Si Golden State fuera por LeBron, el problema no sería el talento.
La idea suena irresistible, pero una última apuesta tendría que sobrevivir a algo más difícil que el ruido: minutos, defensa y profundidad.

La idea suena irresistible, pero una última apuesta tendría que sobrevivir a algo más difícil que el ruido: minutos, defensa y profundidad.
Este es un escenario hipotético. No es una noticia ni un reporte: imaginemos que Golden State decide buscar a LeBron James y ofrece contratos de rotación, talento joven y selecciones futuras para construir una última ventana alrededor de sus veteranos.
La parte fácil del argumento es el talento. LeBron seguiría resolviendo una necesidad que casi todos los equipos persiguen: un creador capaz de organizar media cancha, castigar un cambio y convertir una posesión rota en una buena lectura. Junto a tiradores de élite, cada ayuda defensiva tendría un costo.

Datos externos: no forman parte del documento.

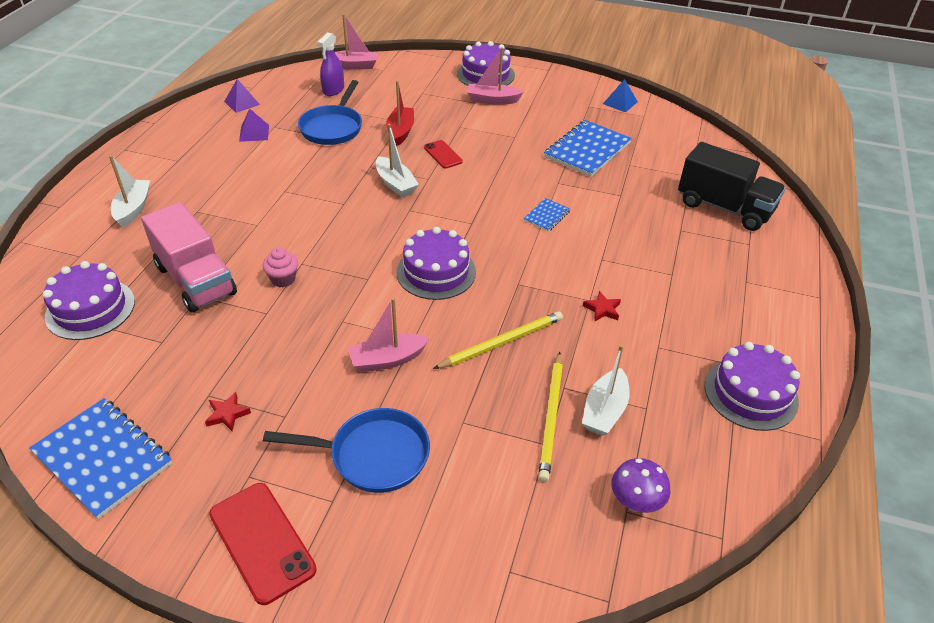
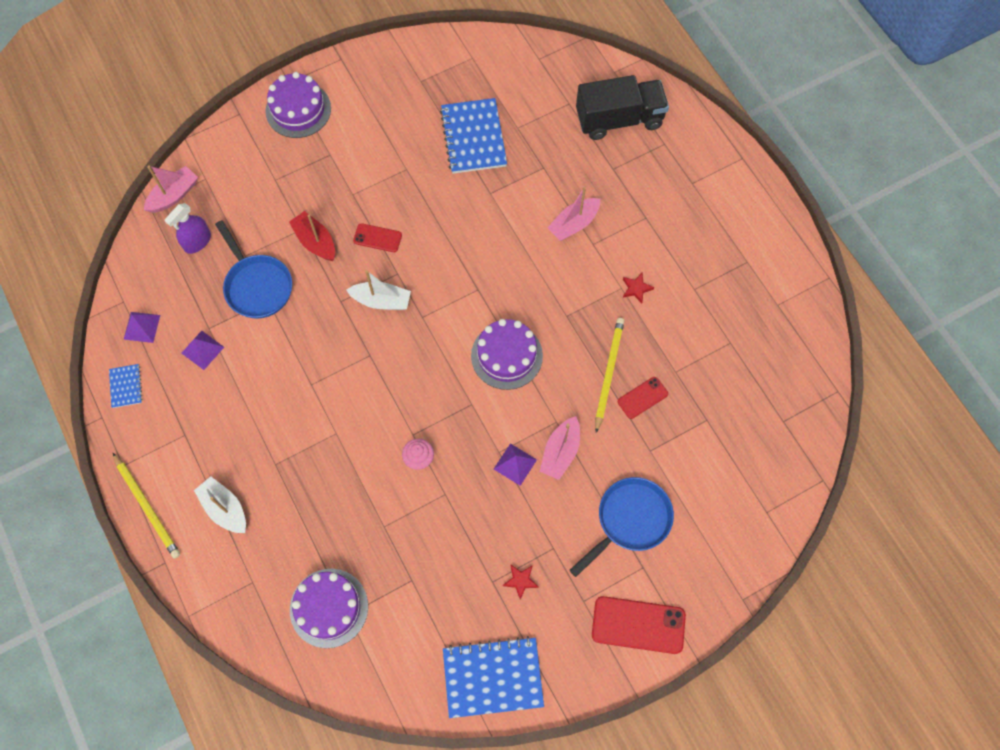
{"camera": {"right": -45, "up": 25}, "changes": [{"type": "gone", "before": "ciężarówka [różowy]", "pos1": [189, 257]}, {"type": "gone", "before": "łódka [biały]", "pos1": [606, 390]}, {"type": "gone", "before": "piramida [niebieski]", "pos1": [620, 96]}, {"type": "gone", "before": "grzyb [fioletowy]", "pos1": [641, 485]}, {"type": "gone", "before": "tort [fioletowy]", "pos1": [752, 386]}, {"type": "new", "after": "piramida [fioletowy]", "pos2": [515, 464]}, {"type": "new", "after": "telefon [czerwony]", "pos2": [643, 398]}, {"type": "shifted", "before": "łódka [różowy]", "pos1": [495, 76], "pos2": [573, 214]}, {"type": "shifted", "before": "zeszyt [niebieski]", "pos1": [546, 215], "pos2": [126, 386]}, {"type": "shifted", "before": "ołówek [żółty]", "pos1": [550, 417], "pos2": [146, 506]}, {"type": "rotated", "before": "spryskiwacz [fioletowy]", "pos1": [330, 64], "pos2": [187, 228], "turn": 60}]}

La parte incómoda empieza después. Un intercambio de esa magnitud vacía la rotación, concentra edad y obliga a que cada pieza mínima funcione. Golden State no solo tendría que juntar nombres; tendría que encontrar alas que defiendan, tamaño para sobrevivir series largas y suficientes piernas para llegar entero a mayo.
También existe una pregunta de identidad. ¿El equipo jugaría al ritmo de LeBron o intentaría sostener su movimiento constante? La mejor versión no elegiría uno de los dos extremos. Usaría a LeBron como punto de control cuando el partido se frena y conservaría la actividad lejos del balón que vuelve tan difícil perseguir a sus tiradores.
Yo haría la llamada, pero no pagaría cualquier precio. Una última apuesta tiene sentido cuando todavía puedes construir un equipo de playoffs después del intercambio. Si el movimiento produce el mejor póster de la liga y una rotación de siete hombres frágiles, la conversación sería enorme y la ventana demasiado pequeña.